Noom applauds CMS for taking the important step of proposing a rule for the Medicare Diabetes Prevention Program (DPP). However, not including virtual providers of the DPP in the proposed rule leaves millions of seniors at risk and will cost the American taxpayer millions of dollars.
Type 2 diabetes is the primary public health issue of our time and without the implementation of a national prevention campaign, it has the potential to reach pandemic proportions. According to the American Diabetes Association, 1 in 11 Americans—over 29 million people—have diabetes and another 86 million people have prediabetes.
Every 23 seconds, someone in the United States is diagnosed with diabetes and the problem is only getting worse. Additionally, the economic costs are skyrocketing—the price of insulin has more than tripled since 2002 and the annual cost of diabetes and prediabetes in the United States is over $322 billion, and rising.
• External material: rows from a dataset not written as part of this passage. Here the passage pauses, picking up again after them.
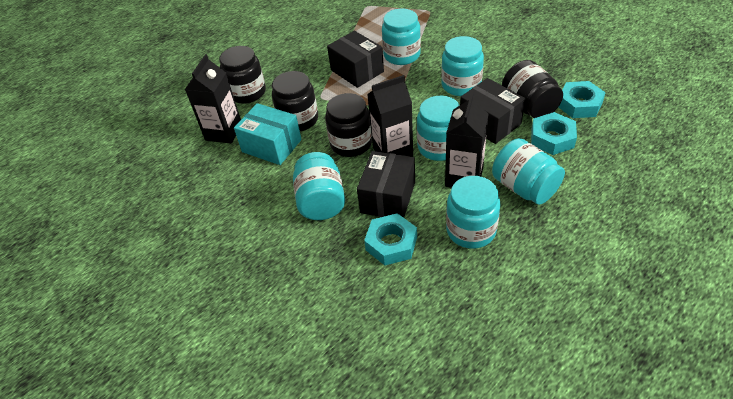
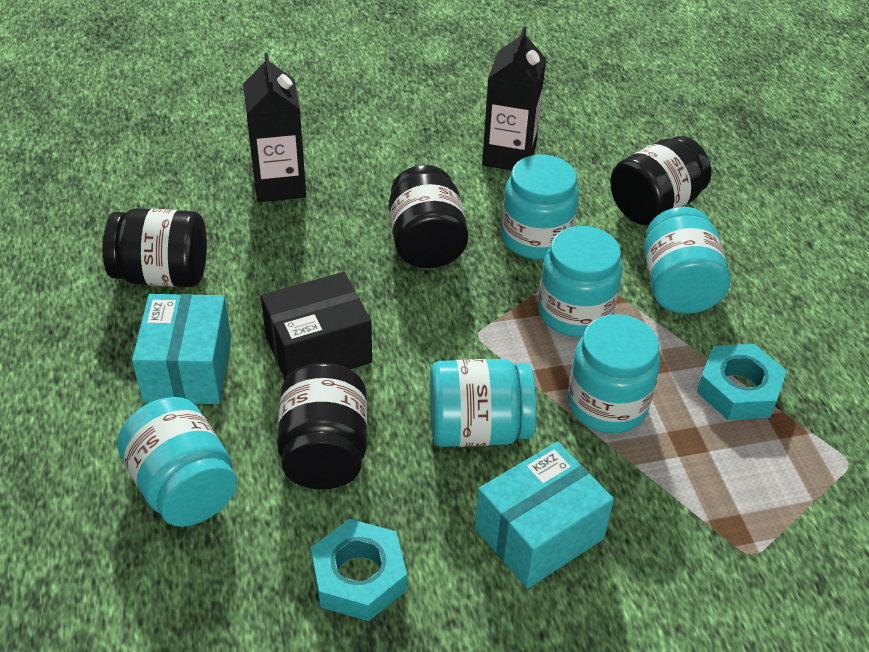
black box: 3 -> 1
black carton: 3 -> 2
turquoise box: 1 -> 2
turquoise nut: 3 -> 2

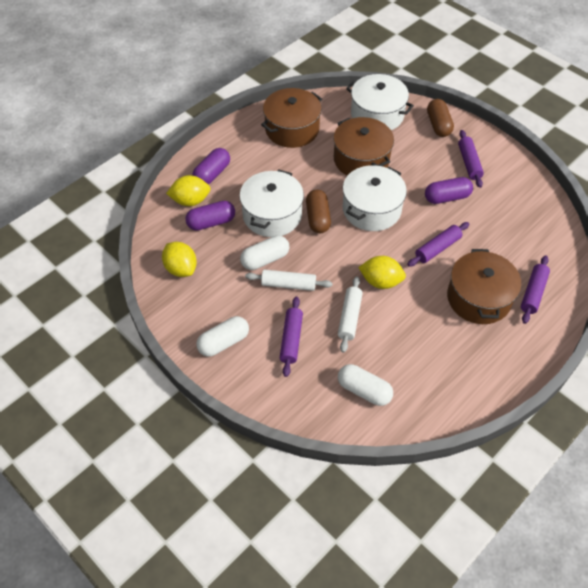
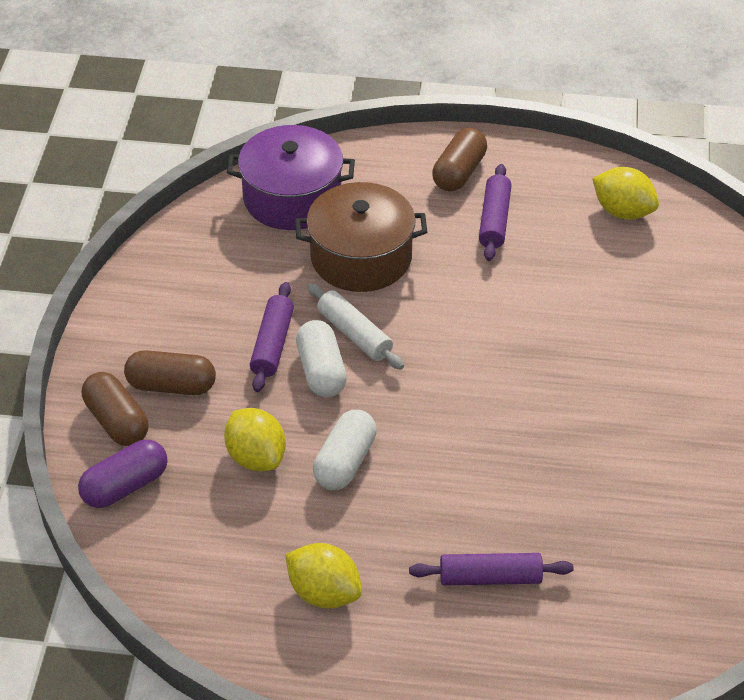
brown capsule: 2 -> 3
brown pot: 3 -> 1
purple capsule: 3 -> 1
purple pot: 0 -> 1
purple rolling pin: 4 -> 3
white capsule: 3 -> 2
white pot: 3 -> 0
white rolling pin: 2 -> 1

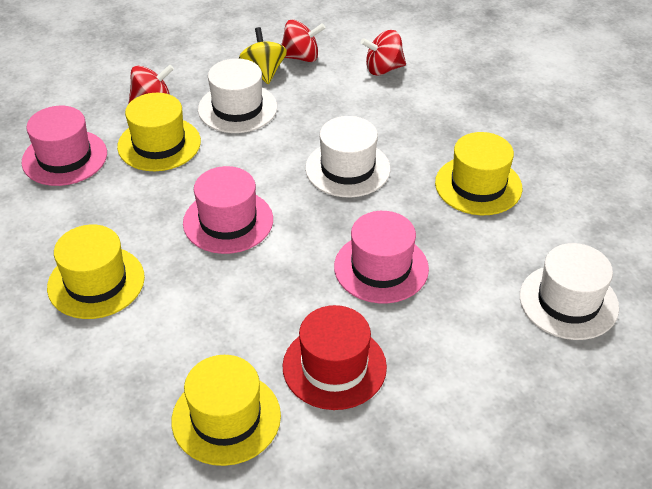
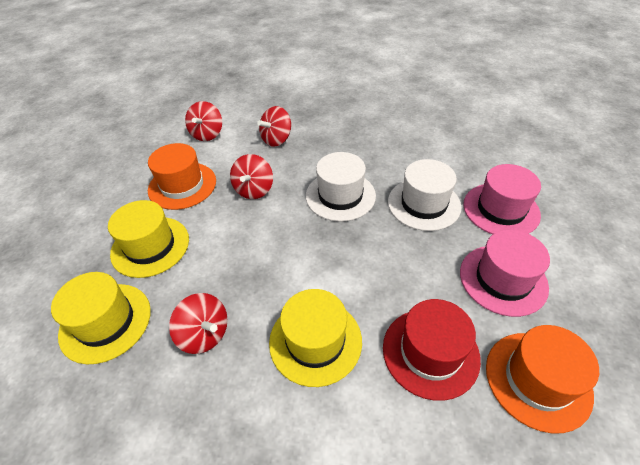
orange hat: 0 -> 2
pink hat: 3 -> 2
red spinning top: 3 -> 4
white hat: 3 -> 2
yellow hat: 4 -> 3
yellow spinning top: 1 -> 0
Since the early 2000s, the Diabetes Prevention Program (DPP), developed by the Centers for Disease Control and Prevention (CDC), has been available to seniors in face-to-face settings. This program is incredibly effective, reducing the risk of developing diabetes by 58%. We are certain that the expansion of this in-person program through Medicare will save lives.
Unfortunately, since the program’s launch, less than 100,000 have participated in the DPP. Why? Because seniors find it difficult to attend 16 weekly in-person meetings, whether due to a busy schedule, all-too-common transportation difficulties or simply living in an area where the program is not offered.